Discipline and horse-specific needs notwithstanding, the average rider uses basic set of equipment: saddle, saddle pad, girth and bridle with reins. The saddle sits on the horse's back, on top of the saddle pad. They're secured by the girth. The bridle goes on the horse's head and serves to help you direct the horse in the way you want him to go.

English Versus Western

Riders typically use either English tack or Western tack, and don't mix the two. English riders outfit their horses in specifically English saddles, bridles, saddle pads and girths. Western riders use all the same items, but the overall design of the items is specialized to meet the requirements of Western riding disciplines. While Western and English tack items serve the same general purpose, they are shaped differently depending on which discipline they are intended for. A Western girth will not work with an English saddle, and vice versa.

Bridles

Bridles are among the most variable and complicated pieces of horse tack.
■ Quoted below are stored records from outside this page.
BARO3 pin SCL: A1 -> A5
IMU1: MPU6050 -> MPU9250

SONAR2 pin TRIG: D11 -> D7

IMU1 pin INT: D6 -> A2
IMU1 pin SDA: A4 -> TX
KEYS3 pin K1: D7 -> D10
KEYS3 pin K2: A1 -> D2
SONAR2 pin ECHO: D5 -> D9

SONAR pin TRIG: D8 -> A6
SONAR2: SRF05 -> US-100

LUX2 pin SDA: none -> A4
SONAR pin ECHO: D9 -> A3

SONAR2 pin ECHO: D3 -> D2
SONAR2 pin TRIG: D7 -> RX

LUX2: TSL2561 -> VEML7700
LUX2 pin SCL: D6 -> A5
A basic Western bridle is just a headstall, a bit and reins. The basic English bridle consists of a headstall, a bit, a noseband, a throatlatch and reins. A hackamore is a bridle without a bit; design differs between English and Western hackamores. The bits that go in your bridle are classified as English or Western. Some bits, such as the snaffle, are mixed-purpose. Your bridle needs to meet the specific needs of your horse; some horses work better in one type of bit or bridle than they do in other types. One horse may work well in a full bridle, while another may prefer to go bit-less or in a simple headstall. Its possible to ride a well-trained horse completely without a bridle, the horse responding solely to cues that come from the rider's seat and legs, or bareback.

Additional Equipment

Hundreds of specialized pieces of equipment exist expressly for the purpose of improving individual horse or rider performance. A halter and lead rope allow you to tie the horse up or get off the saddle and lead the horse during a ride. A breast collar attaches to the front of the saddle and prevents it from slipping backward. A rear girth, or rear cinch, does the same thing at the back of a Western saddle. Protective boots help prevent a horse from injuring his legs during strenuous riding activities. A tie-down can help prevent a horse from tossing his head up in the air while being ridden. Draw reins, which are added onto the regular bridle, will help teach him how to carry himself under saddle. If your horse is struggling with a specific issue, it may be possible to find an extra piece of tack designed specifically to address that issue.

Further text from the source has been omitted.